I come across this problem, using the MSDN example I created this class:

using System;  
using System.Collections.Generic;  
using System.Linq;  
using System.Text;  
using System.IO.Packaging;  
using System.IO;  

public class ZipSticle  
{  
    Package package;  

    public ZipSticle(Stream s)  
    {  
        package = ZipPackage.Open(s, FileMode.Create);  
    }  

    public void Add(Stream stream, string Name)  
    {  
        Uri partUriDocument = PackUriHelper.CreatePartUri(new Uri(Name, UriKind.Relative));  
        PackagePart packagePartDocument = package.CreatePart(partUriDocument, "");  

        CopyStream(stream, packagePartDocument.GetStream());  
        stream.Close();  
    }  

    private static void CopyStream(Stream source, Stream target)  
    {  
        const int bufSize = 0x1000;  
        byte[] buf = new byte[bufSize];  
        int bytesRead = 0;  
        while ((bytesRead = source.Read(buf, 0, bufSize)) > 0)  
            target.Write(buf, 0, bytesRead);  
    }  

    public void Close()  
    {  
        package.Close();  
    }  
}

You can then use it like this:

FileStream str = File.Open("MyAwesomeZip.zip", FileMode.Create);  
ZipSticle zip = new ZipSticle(str);  

zip.Add(File.OpenRead("C:/Users/C0BRA/SimpleFile.txt"), "Some directory/SimpleFile.txt");  
zip.Add(File.OpenRead("C:/Users/C0BRA/Hurp.derp"), "hurp.Derp");  

zip.Close();
str.Close();

You can pass a MemoryStream (or any Stream ) to ZipSticle.Add such as:

FileStream str = File.Open("MyAwesomeZip.zip", FileMode.Create);  
ZipSticle zip = new ZipSticle(str);  

byte[] fileinmem = new byte[1000];
// Do stuff to FileInMemory
MemoryStream memstr = new MemoryStream(fileinmem);
zip.Add(memstr, "Some directory/SimpleFile.txt");

memstr.Close();
zip.Close();
str.Close();

Answer 6

Note this answer is outdated; since .Net 4.5, the ZipArchive class allows zipping files in-memory. See johnny 5's answer below for how to use it.

---

You could also do it a bit differently, using a Serializable object to store all strings

[Serializable]
public class MyStrings {
    public string Foo { get; set; }
    public string Bar { get; set; }
}

Then, you could serialize it into a stream to save it.
To save on space you could use GZipStream (From System.IO.Compression) to compress it. (note: GZip is stream compression, not an archive of multiple files).

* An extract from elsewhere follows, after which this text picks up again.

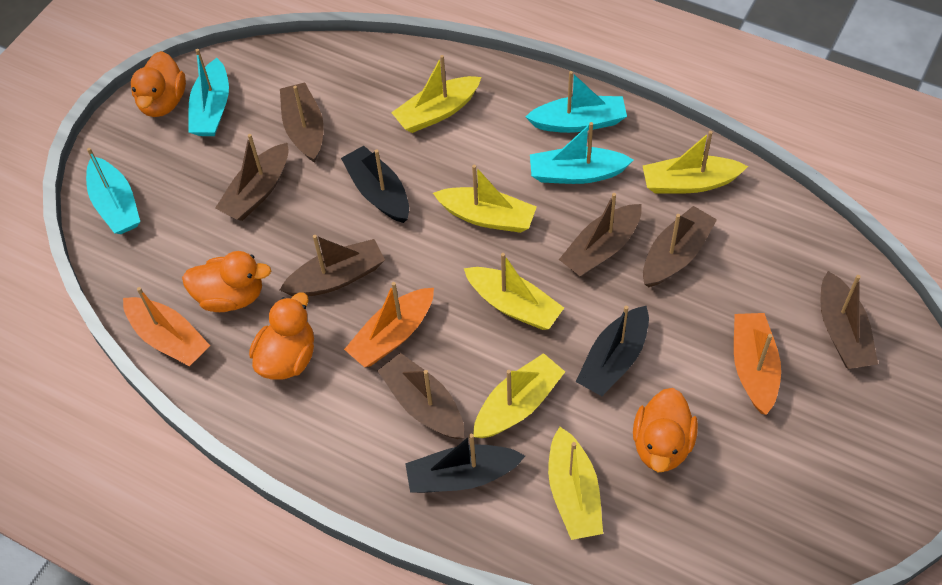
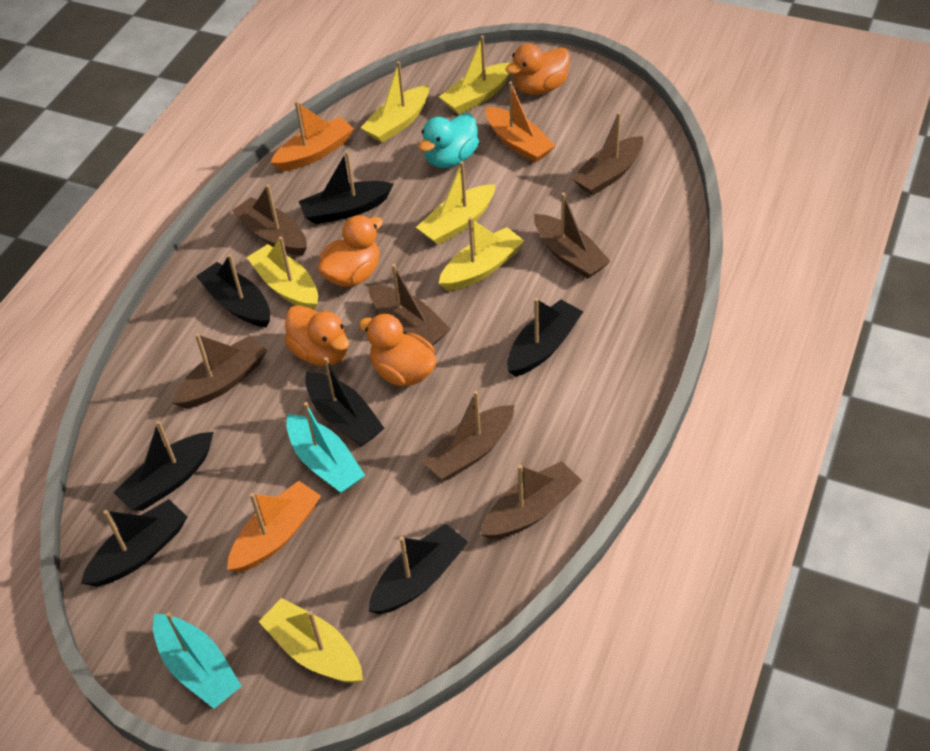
black boat: 3 -> 7
turquoise boat: 4 -> 2
turquoise duck: 0 -> 1

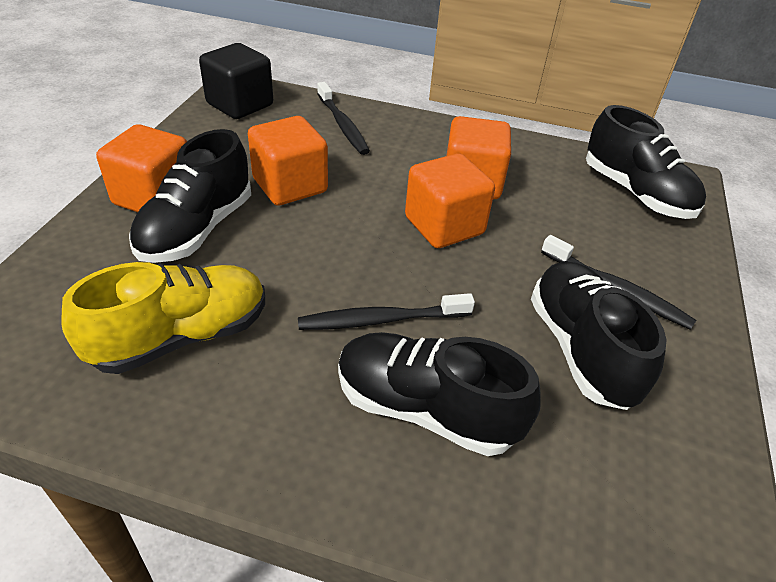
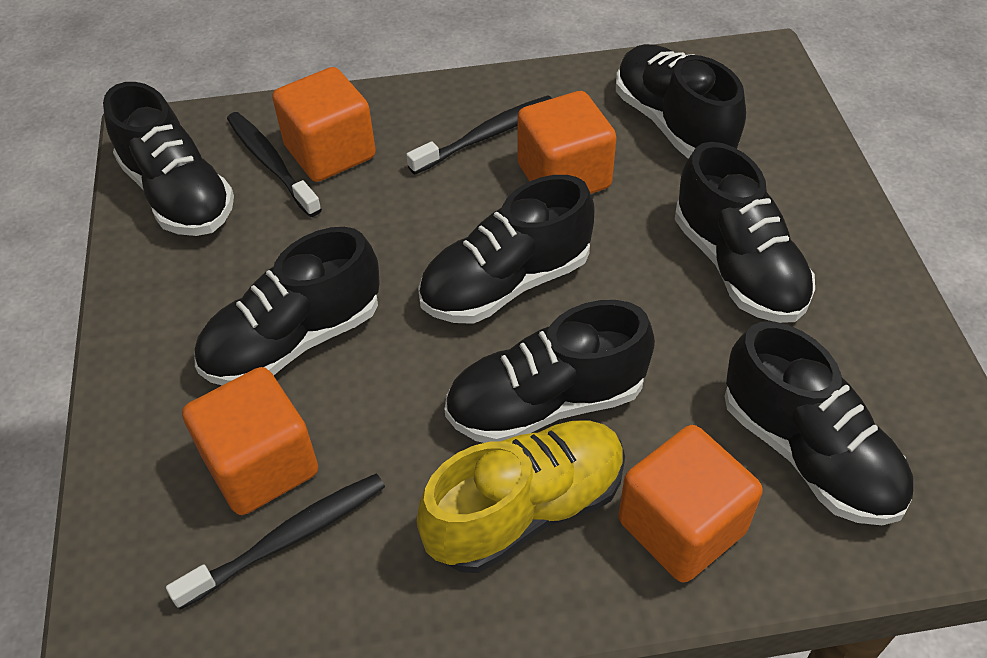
black cube: 1 -> 0
black shoe: 4 -> 7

That is, of course if what you need is actually to save data, and not zip a few files in a specific format for other software. Also, this would allow you to save many more types of data except strings.

Answer 7

I was utilizing Cheeso's answer by adding MemoryStream s as the source of the different Excel files. When I downloaded the zip, the files had nothing in them. This could be the way we were getting around trying to create and download a file over AJAX.

To get the contents of the different Excel files to be included in the Zip, I had to add each of the files as a byte[] .

using (var memoryStream = new MemoryStream())
using (var zip = new ZipFile())
{
    zip.AddEntry("Excel File 1.xlsx", excelFileStream1.ToArray());
    zip.AddEntry("Excel File 2.xlsx", excelFileStream2.ToArray());

    // Keep the file off of disk, and in memory.
    zip.Save(memoryStream);
}

Answer 8

Use a StringReader to read from your string objects and expose them as Stream s.

That should make it easy to feed them to your zip-building code.